Rosenda, sorprendida y con la boca todavía entreabierta, soltó un agudo gritito de asombro y, atónita, aguantó como buenamente pudo los manguerazos de Alfonso. Éste, con un rictus de rabia, y meneando furiosamente su húmeda polla, soltó un buen montón de latigazos de esperma que se repartieron por toda la jeta de la puta. Ella se vio obligada a entrecerrar el ojo izquierdo, que le escocía un montón por culpa de un espeso impacto directo que se extendía desde la ceja al párpado inferior. La frente, la barbilla goteando, y el pelo, recién arreglado, también recibieron su parte. Rosenda, asombrada, y visiblemente cabreada por el putadón que acababa de hacerle Alfonso, a diez minutos escasos de la llegada del pichafloja de Don Gerardo, a la sazón marido de Rosenda y padre de Alfonso, sólo pudo musitar, tras relamer los goterones de lefa que le habían quedado cerca de la boca:
-Pero Alfonso, hijo, ¿cómo puedes ser tan cabrón? ¡Joder, ya te vale...!
Alfonso, entre risas, guardando el pringoso rabo en la bragueta, se limitó a contestar:
-¡Te jodes, cerda! Si no fueses tan puta y no me tuvieses siempre cachondo, no te pasarían estas cosas... Además, no te quejes tanto, al menos no te he manchado el vestido...
Era cierto, milagrosamente, todo lo lejos que llegaron los perdigonazos de leche fue al escote de la guarra, a un par de centímetros escasos del recatado vestido que iba a estrenar esa noche en la gala. Un vestido que, pese a su modestia, a duras penas conseguía ocultar sus melones y ese culo jamonero que Dios le había dado.
Rosenda, todavía enfadada, ya se había levantado y avanzaba casi a tientas, con un ojo cerrado por el lechazo, hacia el lavabo, tratando de que el semen chorreante no resbalase hacia el vestido.
Tenía motivos para estar furiosa. Encima que le había hecho esa comida de rabo espectacular al sinvergüenza de su hijo, para tenerlo contento y que no le diese la brasa durante la cena, metiéndole mano por debajo de la mesa u obligándole a echar un polvo furtivo en los lavabos a la hora de los discursos, como le hizo el año anterior, el cabronazo, porque no había otra manera de decirlo, le había dejado la cara y el pelo como la radio de un pintor. Y, no contento con eso, se había reído de su aspecto y parece que disfrutaba de su humillante aspecto. Cualquiera diría que estaba orgulloso de su obra. Y así era, en efecto.
Mientras Rosenda trataba de arreglar el estropicio en el lavabo, Alfonso se limitó a servirse una copa del mejor whisky del viejo y encendió un buen habano de los que tenía escondidos en el escritorio para las visitas.
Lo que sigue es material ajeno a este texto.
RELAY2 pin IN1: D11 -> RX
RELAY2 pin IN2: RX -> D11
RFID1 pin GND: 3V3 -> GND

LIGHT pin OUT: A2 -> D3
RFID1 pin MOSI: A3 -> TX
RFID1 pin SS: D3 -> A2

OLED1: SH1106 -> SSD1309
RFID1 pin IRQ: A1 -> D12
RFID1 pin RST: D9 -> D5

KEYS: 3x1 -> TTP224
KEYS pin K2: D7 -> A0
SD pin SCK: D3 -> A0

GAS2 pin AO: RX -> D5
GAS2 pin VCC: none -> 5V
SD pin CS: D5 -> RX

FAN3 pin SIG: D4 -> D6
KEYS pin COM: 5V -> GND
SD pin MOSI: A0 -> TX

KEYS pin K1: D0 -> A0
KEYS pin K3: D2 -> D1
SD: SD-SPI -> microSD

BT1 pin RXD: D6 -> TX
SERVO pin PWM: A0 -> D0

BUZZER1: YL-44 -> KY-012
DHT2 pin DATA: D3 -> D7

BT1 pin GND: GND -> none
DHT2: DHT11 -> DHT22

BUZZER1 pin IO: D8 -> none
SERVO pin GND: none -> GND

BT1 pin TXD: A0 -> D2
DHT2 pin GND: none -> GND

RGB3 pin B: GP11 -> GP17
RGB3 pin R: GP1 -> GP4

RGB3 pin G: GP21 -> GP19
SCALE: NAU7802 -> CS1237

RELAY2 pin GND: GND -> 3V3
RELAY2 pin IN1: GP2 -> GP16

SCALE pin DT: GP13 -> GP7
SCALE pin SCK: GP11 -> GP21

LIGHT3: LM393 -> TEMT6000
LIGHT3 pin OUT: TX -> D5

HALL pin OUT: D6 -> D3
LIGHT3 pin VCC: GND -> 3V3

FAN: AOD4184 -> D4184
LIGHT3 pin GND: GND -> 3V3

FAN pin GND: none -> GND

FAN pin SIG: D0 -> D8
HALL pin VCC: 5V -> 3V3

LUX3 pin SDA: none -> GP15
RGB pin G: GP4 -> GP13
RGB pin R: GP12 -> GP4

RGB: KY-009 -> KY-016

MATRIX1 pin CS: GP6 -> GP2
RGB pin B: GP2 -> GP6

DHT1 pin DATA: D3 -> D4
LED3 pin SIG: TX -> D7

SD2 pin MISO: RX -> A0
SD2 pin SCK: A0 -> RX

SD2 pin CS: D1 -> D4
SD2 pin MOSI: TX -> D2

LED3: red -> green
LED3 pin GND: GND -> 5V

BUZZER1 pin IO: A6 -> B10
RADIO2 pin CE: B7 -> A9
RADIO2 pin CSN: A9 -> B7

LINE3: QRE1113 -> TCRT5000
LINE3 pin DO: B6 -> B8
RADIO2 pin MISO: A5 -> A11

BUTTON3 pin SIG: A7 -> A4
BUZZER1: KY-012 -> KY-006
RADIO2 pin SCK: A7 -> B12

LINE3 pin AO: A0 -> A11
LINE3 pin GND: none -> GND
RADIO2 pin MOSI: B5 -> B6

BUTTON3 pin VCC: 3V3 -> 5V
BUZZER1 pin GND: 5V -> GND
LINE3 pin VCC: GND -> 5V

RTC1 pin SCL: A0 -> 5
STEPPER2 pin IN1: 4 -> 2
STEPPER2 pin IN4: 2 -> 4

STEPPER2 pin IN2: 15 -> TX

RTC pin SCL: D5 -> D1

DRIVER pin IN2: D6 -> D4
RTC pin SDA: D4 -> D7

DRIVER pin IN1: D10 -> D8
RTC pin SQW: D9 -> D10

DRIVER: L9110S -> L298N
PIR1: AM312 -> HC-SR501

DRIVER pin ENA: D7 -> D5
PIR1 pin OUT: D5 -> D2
Se sentó en el sofá con los pies sobre la mesita de centro y empezó a hacer zapping rascándose los cojones, visiblemente orgulloso del cuadro picassiano que acababa de pintar en el sudoroso rostro de su progenitora.
Ésta, se recompuso como pudo. A base de espuma para el pelo y una rápida capa de maquillaje, pudo salvar los trastos y adecentar su aspecto, justo cuando sonaba el timbre en el que Ricardo, el chófer, les indicaba que la limusina del cornudo estaba ya esperándoles abajo, con “el señor dentro”.
Rosenda, acrecentó su furia al ver a su hijo repantingado en el sofá, envuelto en el humo del puro.
-¡Joder, Alfonso, apaga eso y vamos ya...! ¡Qué está tu padre abajo y vamos tardísimo!
Alfonso, risueño todavía, y contento por su reciente orgasmo, dio una última calada, apuró su copa y, tras aplastar el puro en el cenicero, se levantó del sofá con toda la pachorra del mundo ante la iracunda mirada de su madre.
-Venga ya... Además, la culpa es tuya, guarrilla -le dijo-. No seas agonía, mamaíta. No le pasará nada al cabrón del viejo por esperar cinco minutos más. A fin de cuentas, hoy es su gran noche ¿no?
Rosenda, desesperada, meneo la cabeza y puso rumbo a la puerta.
-¡No sé qué hemos hecho mal...! -la frase era irónica, aunque no del todo inexacta. Ser amantes o, mejor dicho, ser la puta de su propio hijo, no era precisamente ejemplar... Pero, bueno, seguro que había cosas peores.
Alfonso, siguió con la mirada, hipnotizado, el pandero de su madre camino del ascensor. Mientras bajaban, la escrutó a fondo y comprobó que nada delataba en su rostro la calenturienta escena que había ocurrido hacía menos de veinte minutos. Tal vez, alguien con una mirada tan lasciva y retorcida como la suya podría relacionar la leve inflamación de los labios de Rosenda con las secuelas de una buena mamada. Pero eso sería hilar muy fino... y el viejo no era precisamente un lince para estas cosas.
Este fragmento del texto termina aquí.